High-Performance Chain Scissionable Resists for Extreme Ultraviolet Lithography: Discovery of the Photoacid Generator Structure and Mechanism

Extreme ultraviolet (EUV) lithography currently dominates the frontier of semiconductor fabrication. Photoresists must satisfy increasingly strict pattern fidelity requirements to realize the significant enhancements in resolution offered by EUV technology. Traditional chemically amplified resists (CARs) have hit a barrier in the form of the resolution, line edge roughness, and sensitivity trade-off. This has been compounded by a lack of understanding of the chemical mechanism associated with the EUV process. Here, we synthesize a series of novel EUV photoresists based on a self-immolative, acid-labile poly(acetal) system. These systems are shown to be commercially viable under current EUV requirements.
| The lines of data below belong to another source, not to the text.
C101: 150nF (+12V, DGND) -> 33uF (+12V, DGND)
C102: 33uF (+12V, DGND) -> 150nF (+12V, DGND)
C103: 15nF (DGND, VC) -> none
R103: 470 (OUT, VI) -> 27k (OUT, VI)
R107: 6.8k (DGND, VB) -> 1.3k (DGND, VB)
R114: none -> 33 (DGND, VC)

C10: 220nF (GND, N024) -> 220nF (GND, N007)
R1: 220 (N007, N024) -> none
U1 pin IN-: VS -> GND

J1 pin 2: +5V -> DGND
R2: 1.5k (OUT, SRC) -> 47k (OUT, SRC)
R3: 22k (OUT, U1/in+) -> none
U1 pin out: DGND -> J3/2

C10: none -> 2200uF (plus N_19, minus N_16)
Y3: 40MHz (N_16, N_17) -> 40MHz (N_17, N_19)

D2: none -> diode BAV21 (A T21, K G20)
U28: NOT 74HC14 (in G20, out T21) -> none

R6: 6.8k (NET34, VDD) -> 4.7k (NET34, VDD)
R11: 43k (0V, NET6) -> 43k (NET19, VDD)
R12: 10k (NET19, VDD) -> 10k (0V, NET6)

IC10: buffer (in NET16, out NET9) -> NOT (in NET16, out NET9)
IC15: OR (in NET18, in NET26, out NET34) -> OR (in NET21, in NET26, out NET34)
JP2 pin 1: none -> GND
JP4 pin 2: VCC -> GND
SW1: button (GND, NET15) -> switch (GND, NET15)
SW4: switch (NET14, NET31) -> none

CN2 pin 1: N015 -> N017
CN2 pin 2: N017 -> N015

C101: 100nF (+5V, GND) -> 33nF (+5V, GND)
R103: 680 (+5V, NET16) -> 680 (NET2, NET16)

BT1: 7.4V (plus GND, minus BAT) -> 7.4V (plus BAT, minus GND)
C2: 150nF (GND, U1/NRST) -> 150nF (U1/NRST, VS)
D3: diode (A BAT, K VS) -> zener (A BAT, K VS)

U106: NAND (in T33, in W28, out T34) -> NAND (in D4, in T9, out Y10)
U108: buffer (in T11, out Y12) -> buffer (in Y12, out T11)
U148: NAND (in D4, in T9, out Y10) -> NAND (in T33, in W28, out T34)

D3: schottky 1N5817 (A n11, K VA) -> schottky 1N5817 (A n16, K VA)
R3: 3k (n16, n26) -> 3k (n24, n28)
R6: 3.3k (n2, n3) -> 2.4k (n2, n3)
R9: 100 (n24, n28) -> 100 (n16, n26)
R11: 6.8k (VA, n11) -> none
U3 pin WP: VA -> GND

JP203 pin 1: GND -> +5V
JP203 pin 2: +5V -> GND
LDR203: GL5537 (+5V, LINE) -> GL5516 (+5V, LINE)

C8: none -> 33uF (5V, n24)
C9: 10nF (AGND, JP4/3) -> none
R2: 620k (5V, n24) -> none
Careful study of the resists' degradation pathways has enabled the identification of a remarkable photoacid generator (PAG) that functions as both an acid generator and base quencher, enabling further improvements over previous resists. density functional theory calculations reveal, for the first time, the connection between the PAG activation barrier and resist sensitivity and suggests why attempts to use electron-beam lithography to predict EUV performance have failed.

Automated summary

Extreme ultraviolet (EUV) lithography is currently the dominant technology in semiconductor fabrication, offering significant improvements in resolution. However, traditional chemically amplified resists (CARs) face limitations in resolution, line edge roughness, and sensitivity. A lack of understanding of the chemical mechanism associated with EUV process further hampers progress. In this study, a series of novel EUV photoresists based on a self-immolative, acid-labile poly(acetal) system were synthesized and found to be commercially viable. The study of degradation pathways led to the identification of a remarkable photoacid generator (PAG) that functions as both an acid generator and base quencher, enabling further improvements. Density functional theory calculations revealed the connection between PAG activation barrier, resist sensitivity, and the failure of electron-beam lithography in predicting EUV performance.